Recommendation: Clone + replace. It matches the Python pattern where optimizers always copy the student first, and it avoids fighting the borrow checker.

3. Async vs Sync

LM calls are inherently async (HTTP requests). The question is whether forward() should be async.

Recommendation: Make it async from the start. async fn forward(&self, ...) -> Result<Prediction>. Easier than retrofitting later.

4. Error Types

DSPy uses AdapterParseError, ContextWindowExceededError, and generic exceptions. Design a clean error enum:

enum DspyError {
    ParseError { adapter: String, raw: String, partial: HashMap<String, Value> },
    ContextWindowExceeded { model: String, token_count: usize },
    MissingInput { field: String },
    LmError(Box<dyn std::error::Error>),
    // ...
}

What NOT to Port

  1. The metaclass machinery (ProgramMeta, SignatureMeta). These exist to paper over Python's limitations. Rust structs with derive macros are cleaner.

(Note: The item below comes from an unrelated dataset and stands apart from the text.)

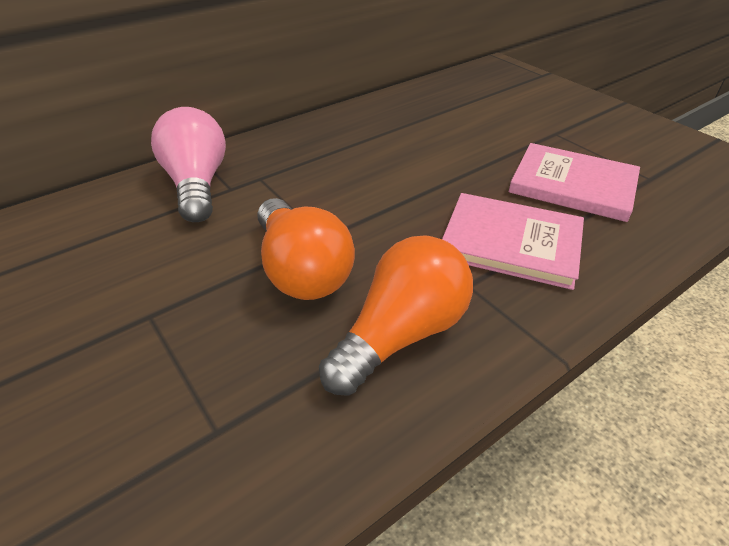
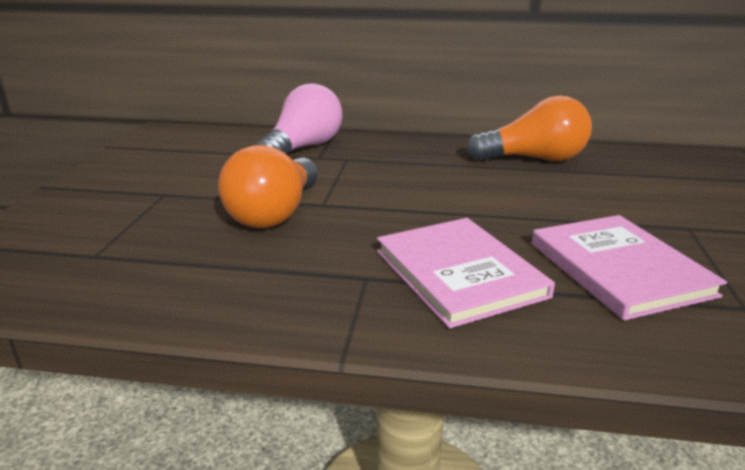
camera: 45 degrees right, 15 degrees down
(401, 334) = (264, 274): orange light bulb -> orange light bulb (533, 159)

  2. magicattr (AST-based nested attribute access). In Rust, named_parameters returns paths; use them to index directly.

  3. __getattribute__ forward-call guard. In Rust, make forward() private and only expose call().

  4. Dynamic __dict__ walking. Replace with explicit trait implementations.

  5. cloudpickle serialization. Use serde with JSON/MessagePack. The "save whole program" feature is Python-specific.

  6. The Settings singleton. Use explicit context passing or a structured configuration type.